21 novembre 2025
Contexte
Le gouvernement de l’Ontario a présenté le projet de loi 60, Loi de 2025 visant à lutter contre les retards et à construire plus rapidement, ainsi que son annexe 12, qui propose des modifications à la Loi de 2006 sur la location à usage d’habitation. Le gouvernement sollicite des commentaires sur quatre des treize modifications réglementaires proposées en matière de logement[1] :
- Solliciter des commentaires sur les modifications proposées aux Règles de procédure relatives aux questions émanant des locataires lors d’une audience de la Commission de la location immobilière portant sur des arriérés de loyer (date limite : 22 novembre 2025)
- Sollicitation de commentaires sur une modification proposée à la Loi de 2006 sur la location à usage d’habitation visant à raccourcir le délai de dépôt d’une demande de réexamen d’une ordonnance de la CLI (date limite : 22 novembre 2025)
- Solliciter des commentaires sur les modifications proposées pour raccourcir le délai de préavis d’expulsion pour arriérés de loyer (date limite : 22 novembre 2025)
- Obtenir des commentaires sur les modifications proposées aux exigences en matière d’indemnisation pour les expulsions pour usage personnel du propriétaire (date limite : 22 novembre 2025)
Bien que le gouvernement de l’Ontario ait autorisé la présentation d’un mémoire portant sur des propositions de modifications, le projet de loi 60 passera en troisième lecture le 24 novembre 2025.
La CODP encourage le gouvernement à adopter une approche fondée sur les droits de la personne pour évaluer dans quelle mesure les modifications proposées en matière de logement pourraient toucher de manière disproportionnée les locataires et les propriétaires issu(e)s de groupes historiquement touchés par le Code des droits de la personne de l’Ontario (le Code), notamment les personnes handicapées, les locataires autochtones, les communautés racialisées, les parents seuls, les personnes nouvellement arrivées confrontées à des barrières linguistiques et les bénéficiaires de l’aide publique.
Logement et droits de la personne
En vertu du Code, toute personne a droit à un traitement égal en matière d’occupation d’un logement, sans discrimination fondée sur la race, l’ascendance, le lieu d’origine, la couleur, l’origine ethnique, la citoyenneté, la croyance, le sexe, l’orientation sexuelle, l’identité sexuelle, l’expression de l’identité sexuelle, l’âge, l’état matrimonial, l’état familial, l’état d’assisté social ou un handicap[2]. Le Code s’applique aux processus de sélection ou d’expulsion des locataires, aux règles et règlements d’occupation, aux réparations, à l’utilisation des services et des installations connexes, ainsi qu’à la jouissance générale des lieux.
Dans le cadre de ses travaux sur le logement, la CODP a constaté à maintes reprises que les personnes qui s’identifient à certains motifs ou combinaisons de motifs du Code sont plus susceptibles d’être locataires et de vivre dans la pauvreté ou d’avoir un revenu moyen inférieur à celui de la population générale.
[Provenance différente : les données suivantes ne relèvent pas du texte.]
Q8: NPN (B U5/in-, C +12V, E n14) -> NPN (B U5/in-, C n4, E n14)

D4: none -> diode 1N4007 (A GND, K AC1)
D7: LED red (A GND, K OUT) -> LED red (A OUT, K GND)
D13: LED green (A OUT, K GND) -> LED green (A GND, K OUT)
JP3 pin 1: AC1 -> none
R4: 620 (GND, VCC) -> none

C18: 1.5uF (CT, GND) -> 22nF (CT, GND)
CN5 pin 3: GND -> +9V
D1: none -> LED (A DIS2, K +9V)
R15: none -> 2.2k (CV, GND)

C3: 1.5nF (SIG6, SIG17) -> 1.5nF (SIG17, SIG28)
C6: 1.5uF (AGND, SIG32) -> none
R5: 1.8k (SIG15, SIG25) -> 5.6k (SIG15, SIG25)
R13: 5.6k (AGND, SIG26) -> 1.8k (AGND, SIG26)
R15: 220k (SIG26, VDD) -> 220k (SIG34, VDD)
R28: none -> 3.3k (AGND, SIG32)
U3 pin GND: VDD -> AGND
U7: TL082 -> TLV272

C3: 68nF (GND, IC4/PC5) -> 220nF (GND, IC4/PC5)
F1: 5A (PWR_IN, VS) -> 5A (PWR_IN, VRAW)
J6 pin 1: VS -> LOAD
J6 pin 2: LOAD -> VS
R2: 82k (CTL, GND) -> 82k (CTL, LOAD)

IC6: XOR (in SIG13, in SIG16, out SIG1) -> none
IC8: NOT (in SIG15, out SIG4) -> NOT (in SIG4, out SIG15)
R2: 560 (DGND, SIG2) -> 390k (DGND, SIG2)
Le Code peut s’appliquer lorsque le faible revenu est lié à des motifs tels que l’âge, l’ascendance, un handicap, l’origine ethnique, l’état familial, l’identité sexuelle, le lieu d’origine, la race ou l’état d’assisté social[3].
Le logement est essentiel à la dignité humaine. Le Code, qui prime sur la législation provinciale en Ontario, protège la dignité de chaque personne en garantissant l’égalité des droits et des chances et la liberté contre la discrimination. Le logement est reconnu comme un droit humain dans le droit international et les obligations canadiennes, notamment dans le Pacte international relatif aux droits économiques, sociaux et culturels[4]. De nombreux groupes définis dans le Code sont plus susceptibles d’être confrontés à une situation de logement précaire, notamment :
- Les personnes handicapées, y compris celles souffrant de troubles mentaux et de dépendances, qui peuvent être confrontées à des difficultés d’accessibilité et à des risques disproportionnés d’expulsion.
- Les bénéficiaires d’aide sociale, qui peuvent rencontrer des difficultés à respecter les délais serrés de location en raison de retards administratifs, sont plus susceptibles de se voir refuser un logement ou de se voir proposer uniquement des logements à des loyers plus élevés.
- Les personnes racialisées et les personnes nouvellement arrivées, qui peuvent être confrontées à des préjugés ou à une discrimination systémique dans leurs interactions avec les propriétaires.
- Les Autochtones, qui peuvent être confrontés à des politiques peu sensibles à leur culture et bénéficier de moins de soutien communautaire.
- Les étudiant(e)s et les jeunes adultes, qui ont souvent des revenus modestes et des conditions de location précaires.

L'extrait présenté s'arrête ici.